BEGIN RAW DATA

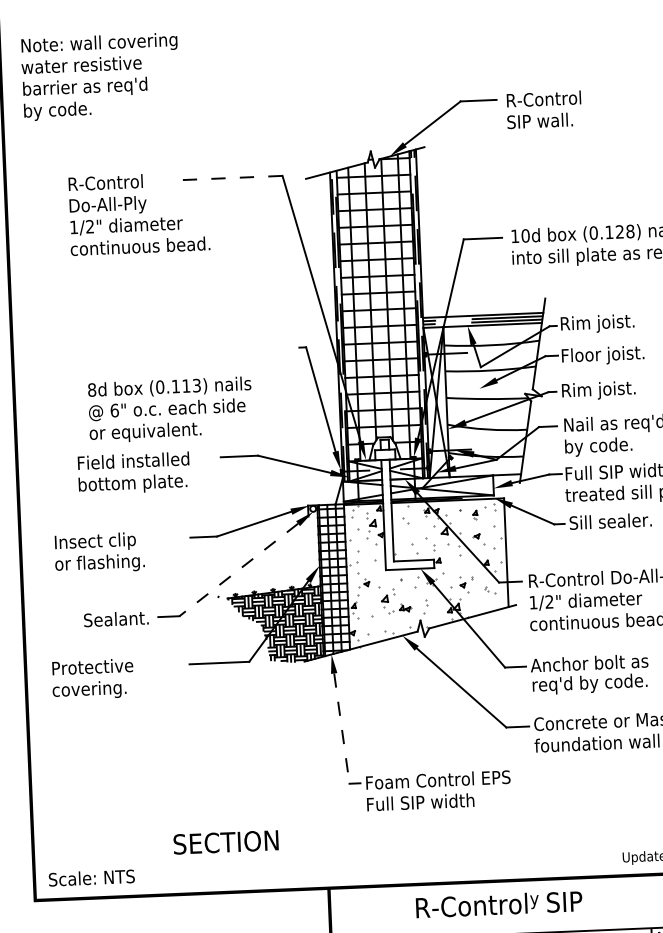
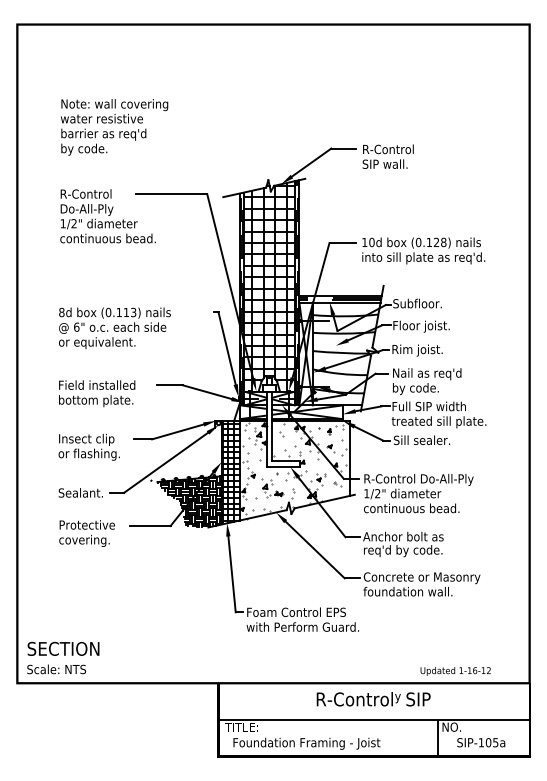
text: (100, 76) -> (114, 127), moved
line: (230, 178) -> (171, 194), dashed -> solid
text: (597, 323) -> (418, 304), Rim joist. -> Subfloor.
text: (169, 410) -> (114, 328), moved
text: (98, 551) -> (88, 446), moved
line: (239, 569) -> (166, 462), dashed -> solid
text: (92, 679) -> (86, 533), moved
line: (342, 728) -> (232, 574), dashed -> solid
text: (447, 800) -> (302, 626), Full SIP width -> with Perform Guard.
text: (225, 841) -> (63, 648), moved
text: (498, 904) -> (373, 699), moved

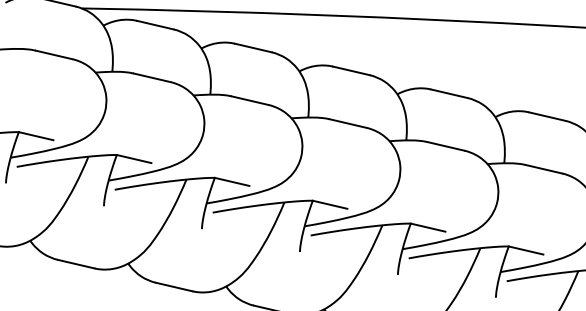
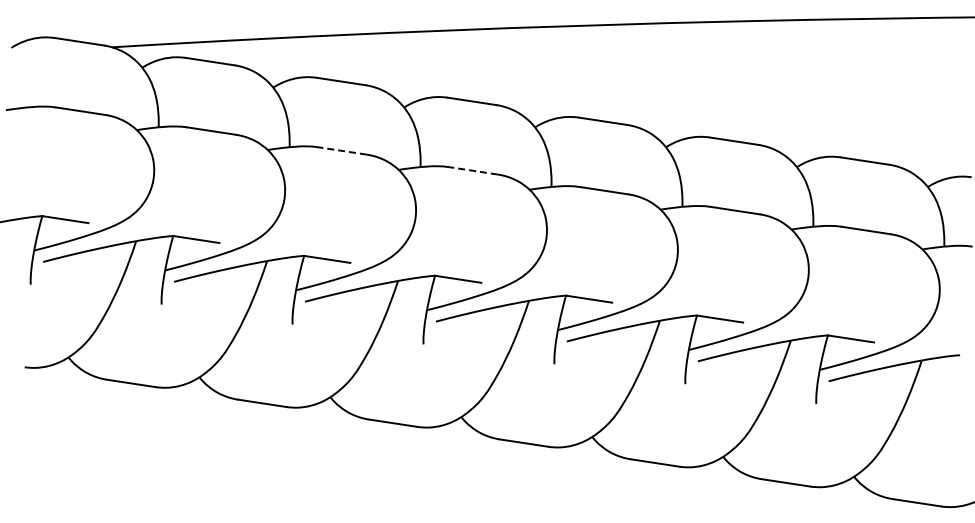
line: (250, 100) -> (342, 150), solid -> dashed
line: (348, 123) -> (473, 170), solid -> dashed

END RAW DATA

- _YOUR INSTRUCTIONS_:
Using the data above, tally the lines that contain the string "solid" and state only the result.

- _EXERCISE RESPONSE_:
5